La historia transcurre en la Nueva Orleans post Katrina y empieza en una cárcel inundada, supuestamente desalojada, en la que un preso olvidado pide auxilio mientras su celda se llena de agua. Aquí aparece el protagonista que duda en salvarlo por temor a mancharse un calzoncillo de 50 dólares. Herzog evita todos los clichés relacionados con Nueva Orleans: no hay jazz, ni vudú, ni ritos funerarios.
El huracán no limpió la corrupción sino que la dejó mucho más expuesta, tal como hace Herzog en esta película original, inclasificable, una “comedia oscura” según palabras del propio director.
Si de a ratos nos parece estar viendo un típico policial negro somos sorprendidos por alguna irrupción extraña que produce una risa inquieta, nerviosa. Reímos mientras nos tapan las pantanosas aguas del Mississipi.

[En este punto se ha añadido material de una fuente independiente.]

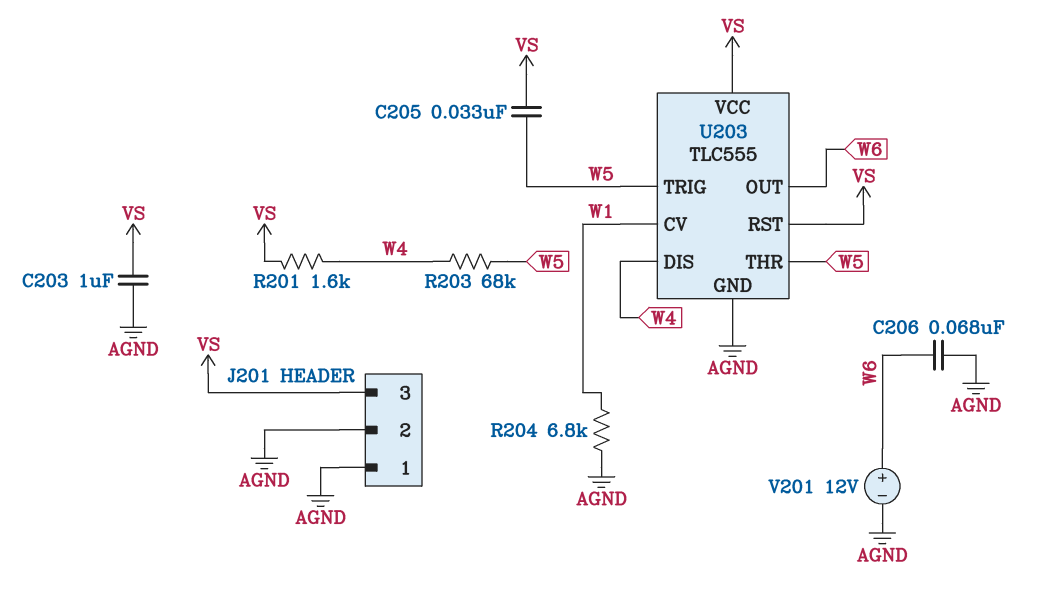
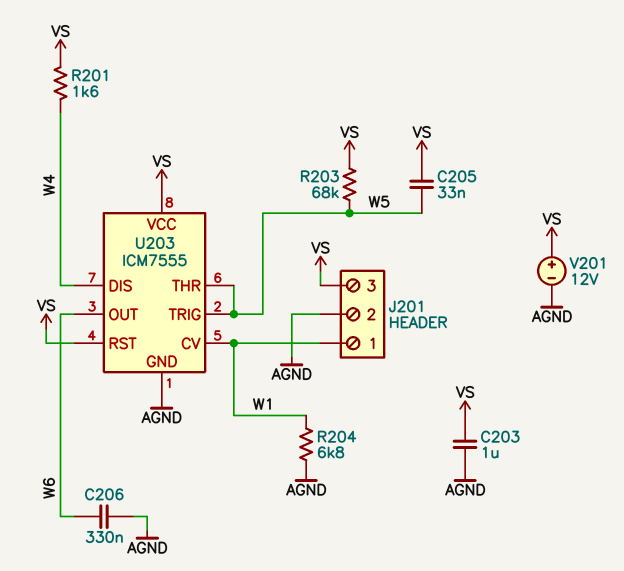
C206: 68nF (AGND, W6) -> 330nF (AGND, W6)
J201 pin 1: AGND -> W1
R203: 68k (W4, W5) -> 68k (VS, W5)
U203: TLC555 -> ICM7555
V201: 12V (plus W6, minus AGND) -> 12V (plus VS, minus AGND)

Si jugáramos a hacer un símil entre la evolución de las historias policiales y el concepto de salud, podríamos mencionar un primer período en el que la enfermedad mental era vista como una mancha en la pulcra normalidad social, y el enfermo, un desviado al que hay reinsertar en el orden social (policial inglés). En tiempos más recientes, la cultura empieza a ser vista como contexto provocador de enfermedad mental. La normalidad empieza a ser cuestionada y despegada del concepto de salud. Ser una persona normal, adaptada al medio, ya no garantiza ser una persona sana (policial negro). Cómo pensar entonces la salud en una sociedad en la que los más enfermos parecieran ser los que mandan; en la que el deseado ascenso social pareciera implicar un abandono del sí mismo, un olvido de la integridad del ser humano. Una cultura que encierra a sus locos menos peligrosos (basta visitar el Borda para darse cuenta) y pone en los lugares de decisión a los más nocivos.
Sobre esto pareciera estar reflexionando Herzog en una obra en la que lo policial funciona como excusa.